Gérer les eaux de pluie à la parcelle, c'est le mot d'ordre qui s'impose à nous, en tant qu'individus et en tant que collectivités locales. Il faut savoir que les projections en ce qui concerne l'évolution du climat dans nos régions prévoient des étés de plus en plus chauds et secs, voire caniculaires (nous en avons eu un aperçu en cet été 2022), mais les autres saisons, elles, pourraient être d'avantage pluvieuses avec, notamment, des épisodes de précipitations abondantes et violentes.

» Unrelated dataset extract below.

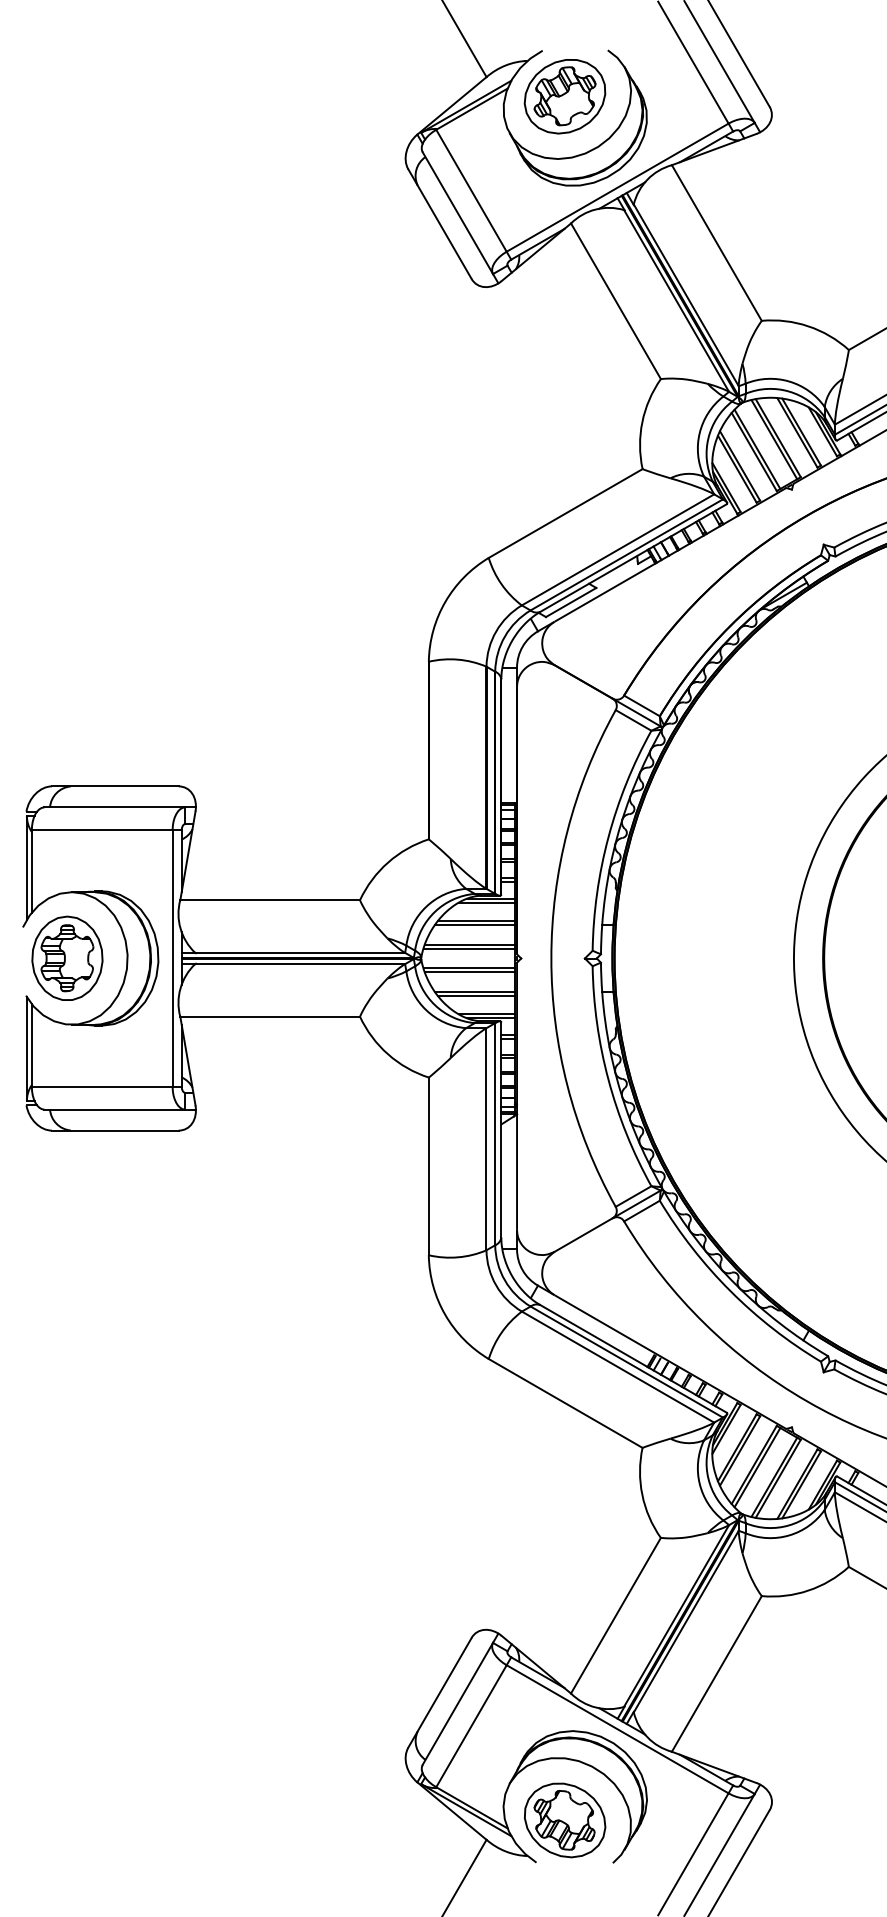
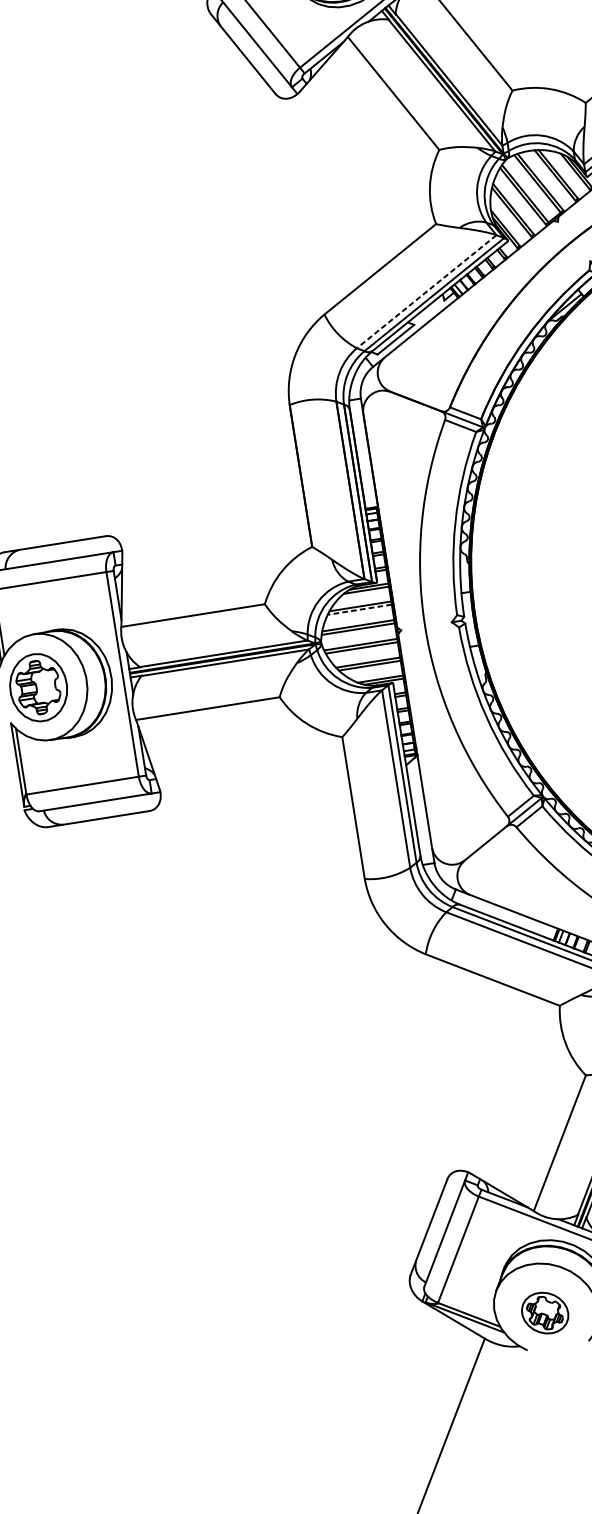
line: (617, 550) -> (426, 292), solid -> dashed
line: (474, 925) -> (359, 609), solid -> dashed
part: (565, 1820) -> (545, 1313), size x0.7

Il faut donc anticiper : à la fois éviter les inondations et permettre aux nappes phréatiques de se recharger. Le meilleur moyen est de changer nos pratiques. Aujourd'hui : pavés jointifs, revêtements imperméables, macadam, béton ; c'est net, propre et sans bavure ; pas un brin d'herbe ne peut se glisser dans ce monde minéral ; l'eau de pluie ne traverse pas, elle ruisselle, on l'évacue vers l'extérieur, dehors, plus bas... et que les autres, en aval, s'en débrouillent ! Ou bien on canalise, on envoie l'eau de pluie dans des tuyaux qui la rejetteront plus loin. Mais dès lors que les intempéries sortent un peu de l'ordinaire, les installations d'évacuation saturent, les débordements provoquent des dégâts qui coûtent cher, aussi bien sur le plan psychologique pour ceux qui les subissent de façon directe que sur le plan financier pour l'ensemble de la collectivité.
Même sans ces épisodes exceptionnels, l'eau de pluie qui ruisselle se salit en cours de route, elle se charge de tous les déchets que, volontairement ou pas, nous laissons traîner derrière nous et de toutes les impuretés qui imprègnent la voirie (poussières, hydrocarbures, produits chimiques, huiles, particules plus ou moins fines, pollutions de toutes sortes liées aux transports et à l'ensemble des activités humaines, agricoles, industrielles ou domestiques....). Tout cela contribue à faire de l'océan une poubelle gorgée de plastique, de métaux lourds et de produits chimiques. Il nous faut donc envisager, dans toute la mesure du possible, une gestion des eaux de pluie à la source, c'est-à-dire qu'elles doivent être récoltées et infiltrées là où elles tombent. C'est à la fois moins cher et plus efficace. Sachant que dans le mot infiltré, il y a filtre, et qu'effectivement l'eau se purifie en pénétrant dans le sol et en traversant les différentes couches jusqu'aux nappes souterraines.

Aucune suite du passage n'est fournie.